Combat Skin Aging with Niacinamide/NAD+

NAD+ and Niacinamide: 

NAD+ and niacinamide are both part of the vitamin B3 family and share a common biosynthetic pathway. Niacinamide is a precursor for the synthesis of NAD. In the body, niacinamide can be converted into nicotinamide mononucleotide (NMN), which is a key intermediate in the biosynthetic pathway leading to the formation of NAD. Both NAD+ and niacinamide influence cellular functions and are involved in maintaining cellular homeostasis. NAD+ is essential for the activity of sirtuins, a class of proteins involved in regulating cellular processes like aging, metabolism, and stress response.  

Niacinamide Production: 

Tryptophan is an essential amino acid obtained through regular diet is the precursor required for niacinamide biosynthesis. Tryptophan is converted to Niacin and then to Niacinamide by way of an enzyme called nicotinamide phosphoribosyltransferase. The resulting Niacinamide (nicotinamide) then acts as the harbinger for NAD+ production.  

NAD as a Coenzyme:  

NAD exists in two forms - NAD+ (oxidized) and NADH (reduced). These forms play a crucial role in redox reactions, transferring electrons between molecules in metabolic pathways. NAD+ is involved in accepting electrons during catabolic reactions (such as glycolysis), while NADH donates electrons in anabolic reactions (such as the synthesis of fatty acids). After being used as a cofactor in redox reactions, NAD+ is regenerated to continue its role in cellular processes. The regeneration of NAD+ occurs through the transfer of electrons to an electron acceptor, often in the form of NADH. In the mitochondria, electrons from NADH move through the electron transport chain, leading to the movement of protons and the creation of a proton gradient. This, in turn, drives the synthesis of ATP through oxidative phosphorylation. This process is crucial for maintaining a continuous supply of NAD+ for cellular functions. The NAD+ coenzyme plays a role in energy metabolism, DNA repair, and cellular signaling. It functions as an electron carrier, shuttling electrons during redox reactions.

Topical Application

Topical application of niacinamide has a stabilizing effect on epidermal barrier function, seen as a reduction in trans epidermal water loss and an improvement in the moisture content of the horny layer. Niacinamide leads to an increase in protein synthesis (e.g. keratin), has a stimulating effect on ceramide synthesis, speeds up the differentiation of keratinocytes, and raises intracellular NADP levels. In ageing skin, topical application of niacinamide improves the surface structure, soothes out wrinkles and inhibits photo carcinogenesis. It is possible to demonstrate anti-inflammatory effects in acne, rosacea, and nitrogen mustard-induced irritation. Because of its verifiable beneficial effects, niacinamide is an excellent component in cosmetic products for use in disorders of epidermal barrier function, for aging skin, for improving pigmentary disorders and for use on skin prone to acne. 

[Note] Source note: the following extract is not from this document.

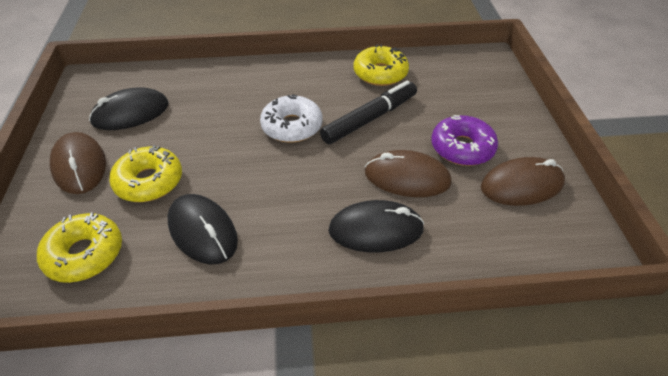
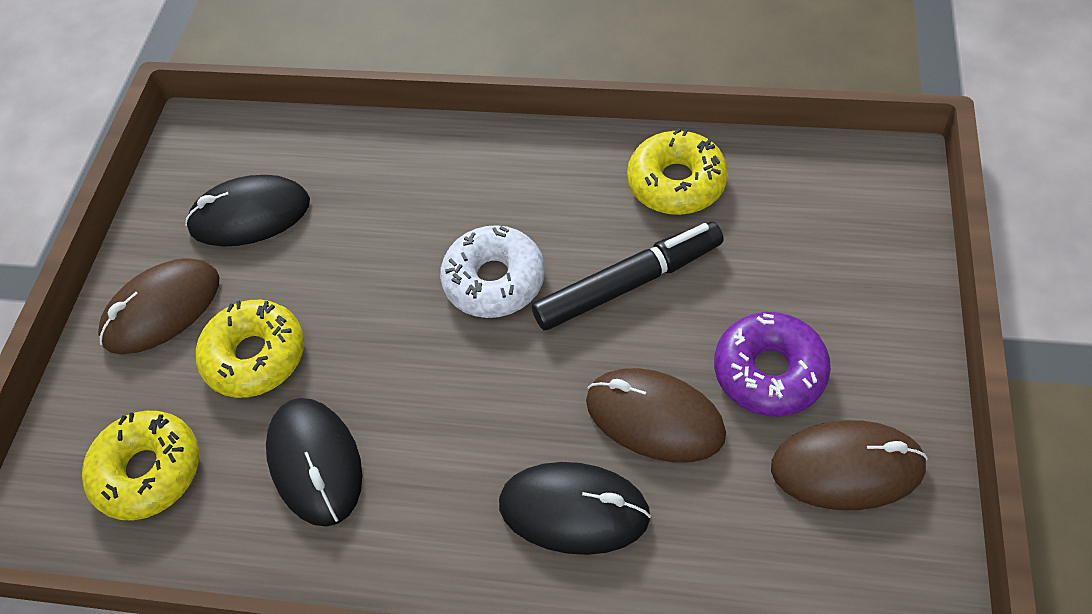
camera: 20 degrees right, 10 degrees up
(79, 166) = (162, 309): brown mouse -> brown mouse turned 60 degrees clockwise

NAD+ anti-aging properties: 

NAD+ production decreases with age. Scientists are unsure if the NAD+ depletion is caused by increased NAD+ consumption and/or decreased synthesis within the body. Replenishment of NAD+ precursors have shown to display beneficial effects against aging. An eight-week randomized, double-blinded, placebo-controlled study in 120 healthy adults (60-80 years old) demonstrated NR (250 mg and 500 mg) induced dose-dependent increase of blood NAD+ level observed after 4-weeks and was sustained till the end of the study. NR is a NAD+ precursor that has been proven to exhibit an increase in NAD+ concentrations found in blood. Importantly, no serious adverse effects were reported, thereby implicating the chronic administration of NR as a safe and effective way to increase NAD+ levels. These findings were reinforced by a 6-week randomized, double-blind, placebo-controlled crossover clinical trial conducted in 55-79 years old individuals that showed NR (oral 500 mg, twice a day) to be well tolerated and able to effectively elevate NAD+ levels in healthy adults. Moreover, it was able to reduce systolic blood pressure and aortic stiffness, which are considered measures of cardiovascular disease. Additional research is currently under way, to better understand NAD+ precursor roles in other illnesses such as such as diabetes, premature aging, and neurodegenerative diseases.